Land fördert naturnahe Gewässerentwicklung des Neckars in Mannheim

Die baden-württembergische Umweltministerin Thekla Walker (Grüne) hat kürzlich einen Förderbescheid zur naturnahen Gewässerentwicklung des Neckars an die Stadt Mannheim übergeben. Das Land unterstützt das Vorhaben mit knapp 11,51 Mio. Euro. „Rund 100 Jahre lang war der Neckar im Bereich der Stadtstrecke Mannheim als Schifffahrtskanal verbaut. Am und im Wasser gibt es daher nur eine geringe Vielfalt an Pflanzen- und Tierarten. Durch das einzigartige Großprojekt der naturnahen Entwicklung des Neckars soll sich diese Situation stark verbessern“, erklärte die Ministerin. Gefördert werde die Revitalisierung des Flusses auf einer Gesamtlänge von über drei km einschließlich einer Auenentwicklung.

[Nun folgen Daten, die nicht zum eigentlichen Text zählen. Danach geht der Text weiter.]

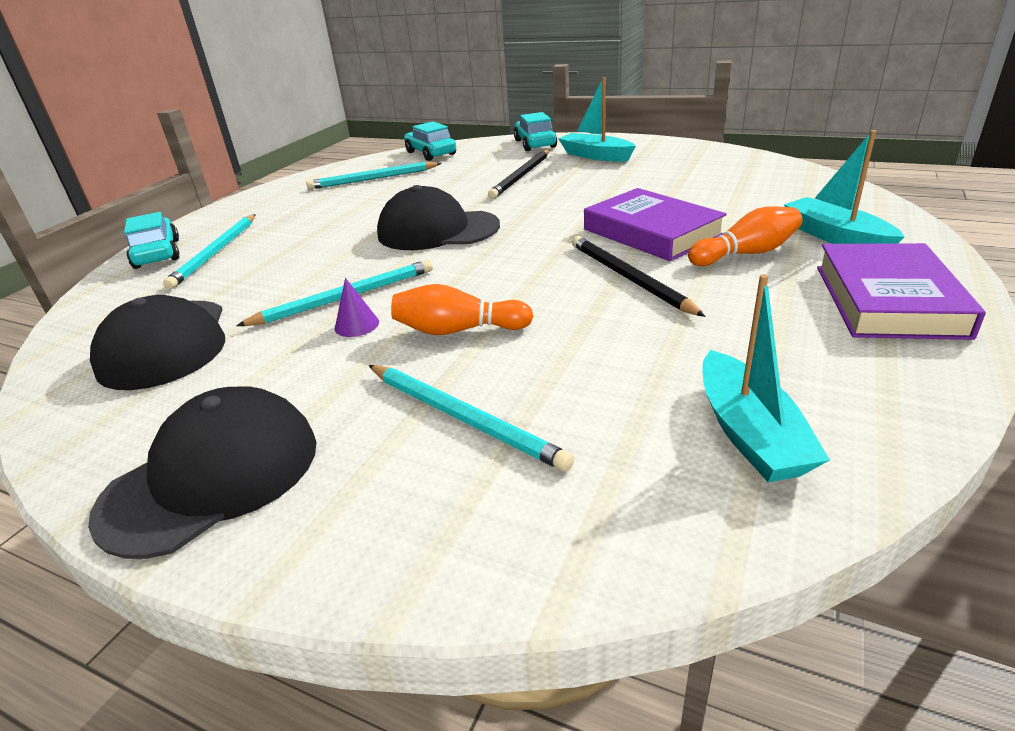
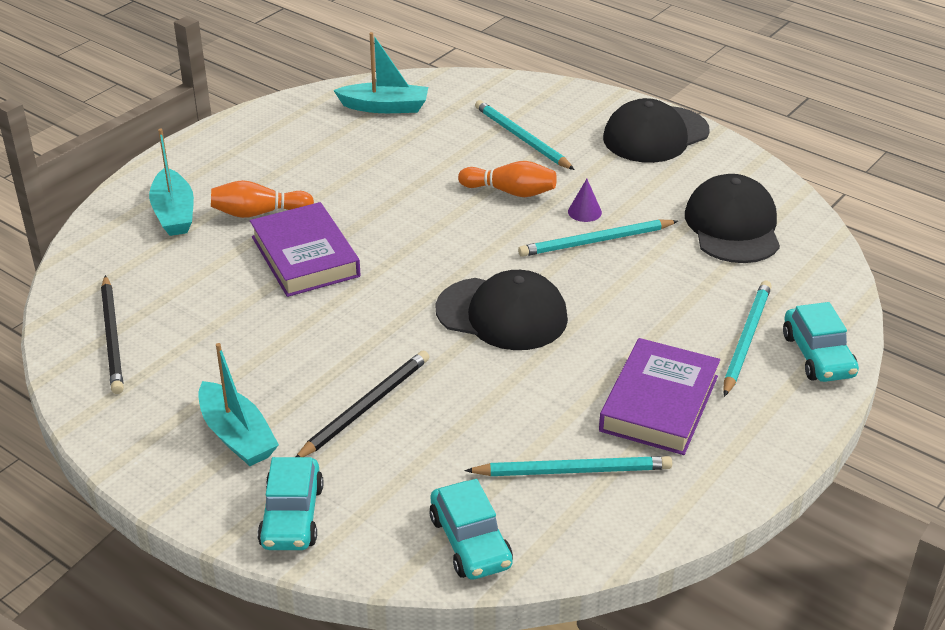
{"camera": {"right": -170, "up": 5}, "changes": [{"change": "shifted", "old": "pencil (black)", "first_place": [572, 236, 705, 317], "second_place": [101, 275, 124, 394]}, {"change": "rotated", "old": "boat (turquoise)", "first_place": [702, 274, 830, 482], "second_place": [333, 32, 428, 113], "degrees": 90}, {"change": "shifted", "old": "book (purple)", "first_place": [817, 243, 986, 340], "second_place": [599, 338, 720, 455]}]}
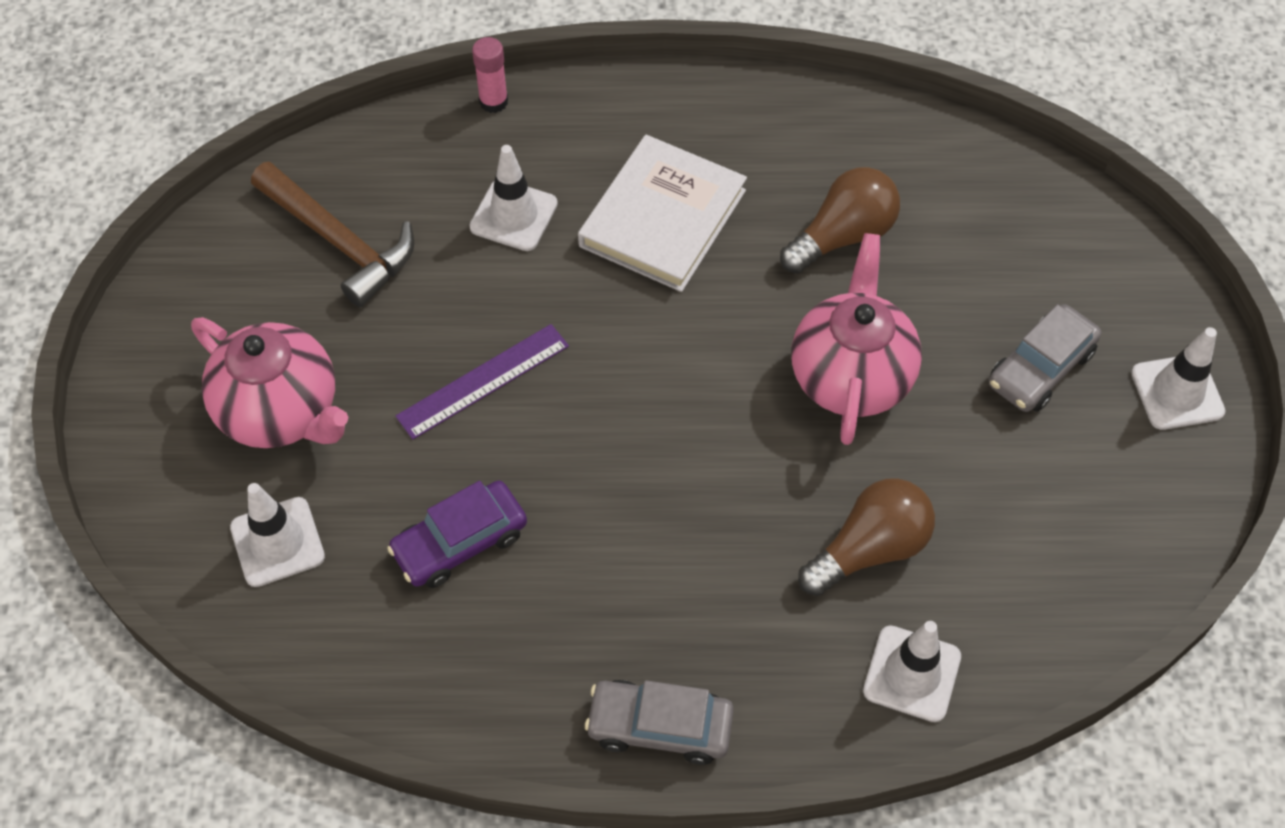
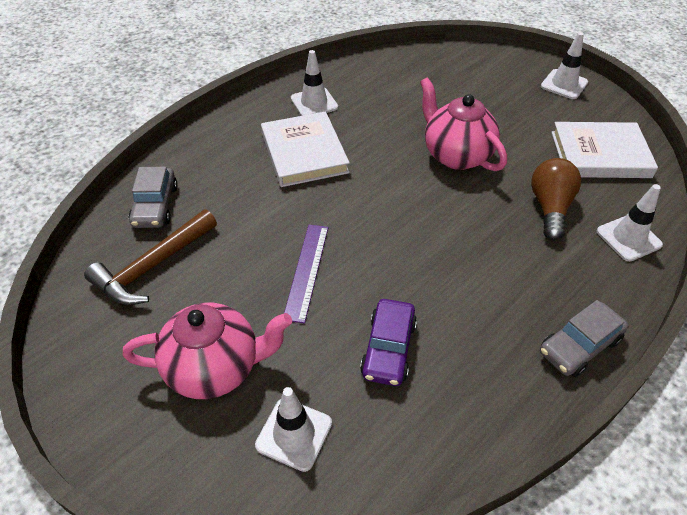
{"camera": {"right": -45, "up": -10}, "changes": [{"change": "rotated", "old": "hammer (brown)", "first_place": [251, 162, 414, 307], "second_place": [84, 209, 217, 305], "degrees": 135}, {"change": "shifted", "old": "car (grey)", "first_place": [989, 304, 1101, 412], "second_place": [129, 167, 178, 228]}, {"change": "shifted", "old": "traffic cone (white)", "first_place": [470, 145, 558, 251], "second_place": [291, 50, 338, 116]}, {"change": "new", "new": "book (white)", "second_place": [551, 122, 658, 178]}, {"change": "gone", "old": "glue stick (pink)", "first_place": [472, 37, 508, 113]}, {"change": "gone", "old": "light bulb (brown)", "first_place": [780, 167, 900, 273]}]}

Im Rahmen der Bundesgartenschau 2023 wurden nach Angaben des Landesumweltministeriums bereits die ersten beiden Bauabschnitte umgesetzt. Nur ein Jahr nach der Umsetzung des ersten Revitalisierungsabschnitts am Neckar seien bereits deutliche Erfolge und positive Entwicklungen zu sehen. So seien viele heimische Fische wie beispielsweise die Arten Barbe und Nase gesichtet worden. Auch verschiedene Libellenarten haben die neu geschaffenen Lebens­räume am Fluss kurz nach der Fertigstellung der Uferabflachung sehr gut angenommen.

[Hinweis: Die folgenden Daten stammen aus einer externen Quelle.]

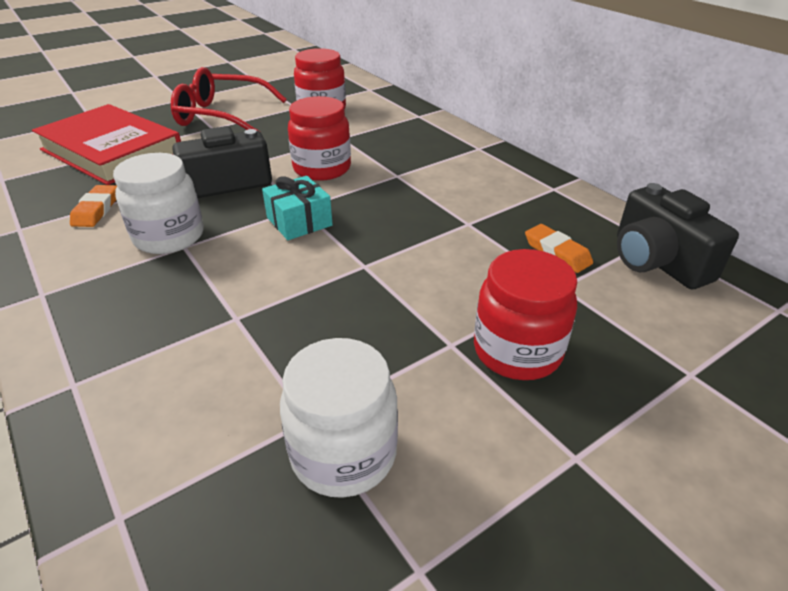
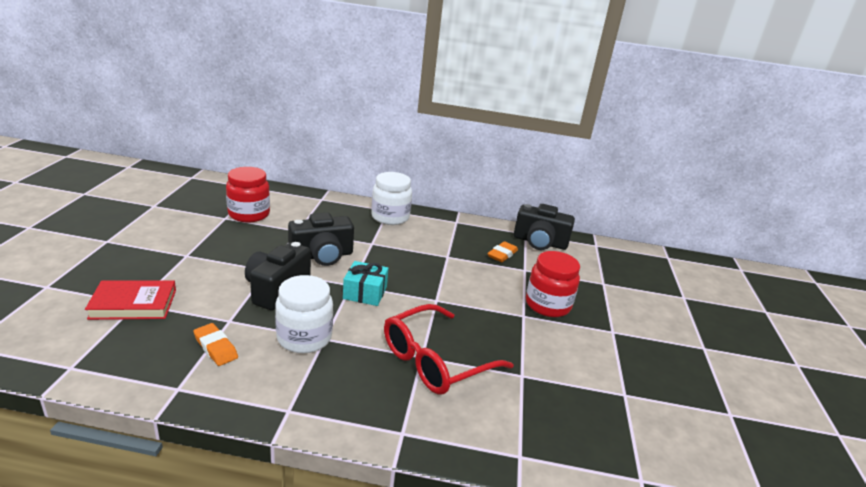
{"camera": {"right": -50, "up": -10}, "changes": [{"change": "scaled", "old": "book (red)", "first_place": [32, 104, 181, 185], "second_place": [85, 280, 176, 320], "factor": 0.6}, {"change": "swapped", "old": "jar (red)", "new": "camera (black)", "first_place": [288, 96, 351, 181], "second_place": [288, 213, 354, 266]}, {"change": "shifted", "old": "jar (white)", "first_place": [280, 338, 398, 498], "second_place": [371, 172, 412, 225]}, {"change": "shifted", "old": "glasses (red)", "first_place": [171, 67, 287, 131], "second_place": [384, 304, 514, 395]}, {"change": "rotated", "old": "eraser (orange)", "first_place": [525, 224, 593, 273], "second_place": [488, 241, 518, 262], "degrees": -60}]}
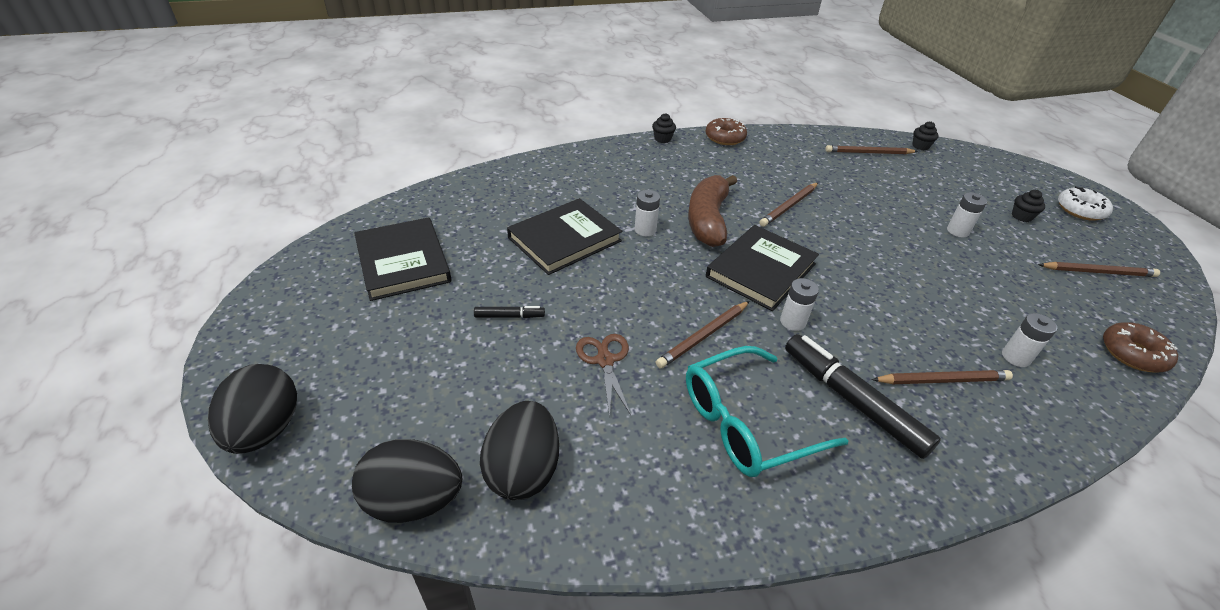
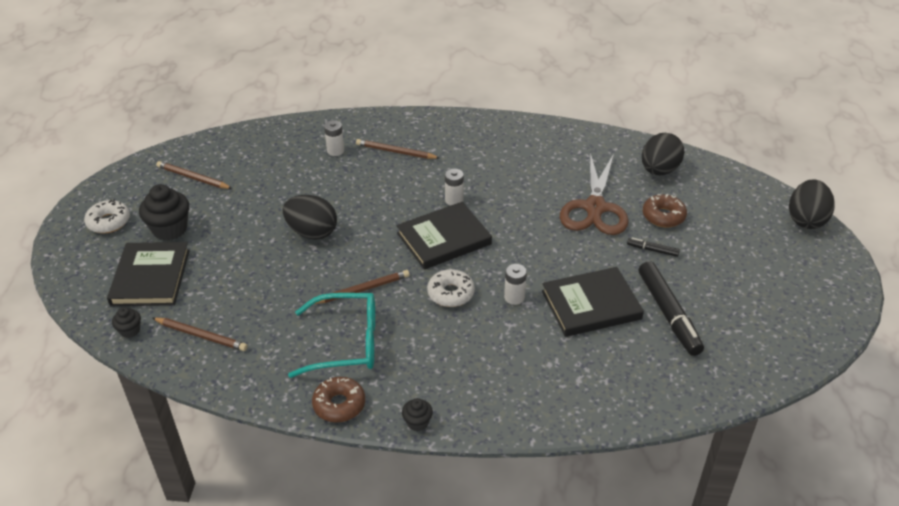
{"camera": {"right": -155, "up": 0}, "changes": [{"change": "shifted", "old": "book (black)", "first_place": [354, 217, 451, 301], "second_place": [107, 242, 190, 306]}, {"change": "scaled", "old": "cupcake (black)", "first_place": [1012, 190, 1045, 222], "second_place": [139, 184, 189, 241], "factor": 1.94}, {"change": "shifted", "old": "egg (black)", "first_place": [352, 439, 462, 523], "second_place": [283, 195, 337, 239]}, {"change": "shifted", "old": "glasses (turquoise)", "first_place": [686, 346, 848, 477], "second_place": [288, 293, 375, 378]}, {"change": "swapped", "old": "banana (brown)", "new": "donut (white)", "first_place": [688, 175, 737, 247], "second_place": [427, 269, 475, 307]}, {"change": "scaled", "old": "scissors (brown)", "first_place": [576, 334, 631, 417], "second_place": [560, 153, 629, 235], "factor": 1.88}, {"change": "shifted", "old": "marker (black)", "first_place": [785, 334, 941, 459], "second_place": [639, 261, 704, 356]}, {"change": "shifted", "old": "donut (brown)", "first_place": [1103, 322, 1178, 372], "second_place": [643, 194, 687, 228]}, {"change": "gone", "old": "pencil (brown)", "first_place": [656, 301, 750, 369]}, {"change": "gone", "old": "battery (white)", "first_place": [947, 192, 987, 237]}]}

Mit dem sich nun anschließenden dritten Bauabschnitt werde am Neckar der größte zusammenhängende Revitalisierungsabschnitt an der Fließstrecke weiter umgesetzt und die Schaffung von bedeutenden und ungestörten Biotopen weiter ermöglicht. So sollen beispielsweise Stillgewässer, eine Insel und unzugängliche Bereiche entstehen, die Amphibien und Vögel einen Rückzugsraum bieten. Das Projekt am Neckar in Mannheim sei eine einmalige Chance, großflächige Lebensräume für standorttypische Tiere und Pflanzen einer früheren Neckaraulandschaft im innerstädtischen Raum zu schaffen.